Weight-room equipment was moved from the basement of the Arrillaga Family Sports Center to the concourse at Maples Pavilion – an open-air environment. Performance coaches manage small groups at a time.

Recruiting has changed too. No campus visits for recruits. Plus, many states, including California, are not playing fall high school football. Players must be evaluated from film of workouts, practices, training, and participation in other sports. Shaw's staff is tapping into coaches and counselors. 

"We make the argument that these restrictions have been the hardest on us around the country because we all know how special Stanford is," Shaw said. "Not being able to walk around campus, not being able to show people around, not being able to get people around our student-athletes. 

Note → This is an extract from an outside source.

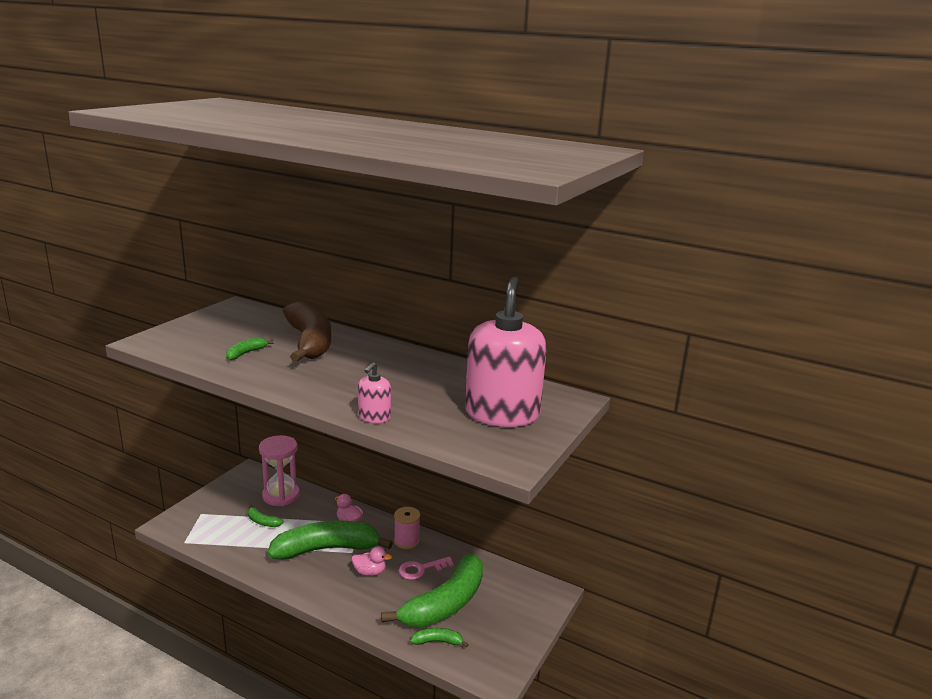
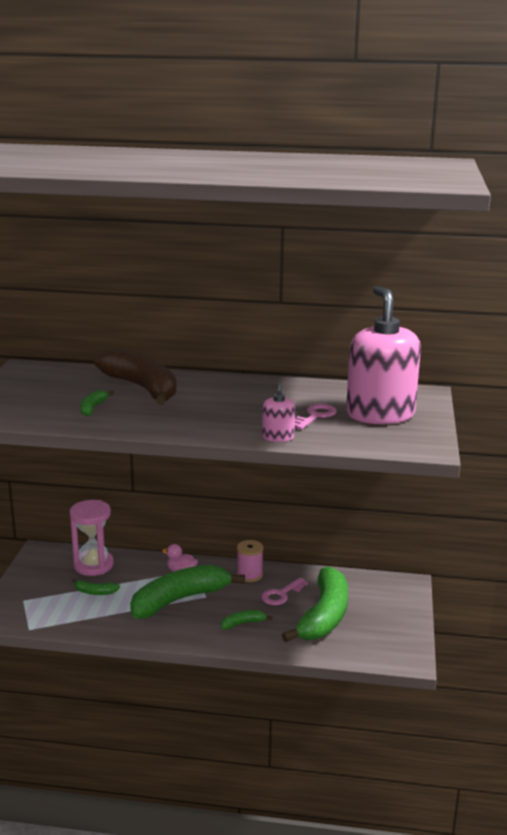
camera: 20 degrees left, 0 degrees up
(370, 572) = (236, 608): pink duck -> none
(435, 402) = (315, 416): none -> pink key
(437, 641) = (340, 646): green banana -> green banana (243, 623)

"No other football program in America asks what our guys have to do to get here, which is taking AP courses, taking a tougher path. Without that motivation, it's hard to get guys to do that from a distance. We've had to be inventive and come up with a way to show people Stanford virtually."

Shaw is confident Stanford and the program will sell themselves. 

"This has been a really difficult situation," Shaw said. "But at the same time, I remind our staff every single year, we always end up with the right guys – guys that want to be here, guys that deserve to be here. They end up finding their way here. 

"All we have to do is continue to lay the path out for those guys, continue to find them, entice them with what Stanford has to offer, both at Stanford and beyond Stanford, and we'll end up with a great group."

 

AS STANFORD POWERS up for the season, Shaw is comfortable with the state of the program, with help from the logistical work of Doyle and Callie Dale in operations, Carroll's staff in matching peak performance to the moving target of an ever-changing calendar, and Nathan Peck's athletic training staff in understanding the team's medical needs. 

"Our conference has been true to what we said, which was we're going to follow the advice of our medical experts and follow the direction of our counties," Shaw said. "We've done all we can to make sure it's as safe as possible for our student-athletes."

"As long as our student-athletes are being taken care of, as long as their families understand how well we were taking care of them, to get this unbelievable education and have an opportunity that is safe for them to thrive athletically, those are the things that matter to us. 

The bottom line: "Our guys want to play," Shaw said. "They've put up with all the inconveniences because they want to play."

Now, the team is back, the opener is set, and the Stanford football season finally is upon us.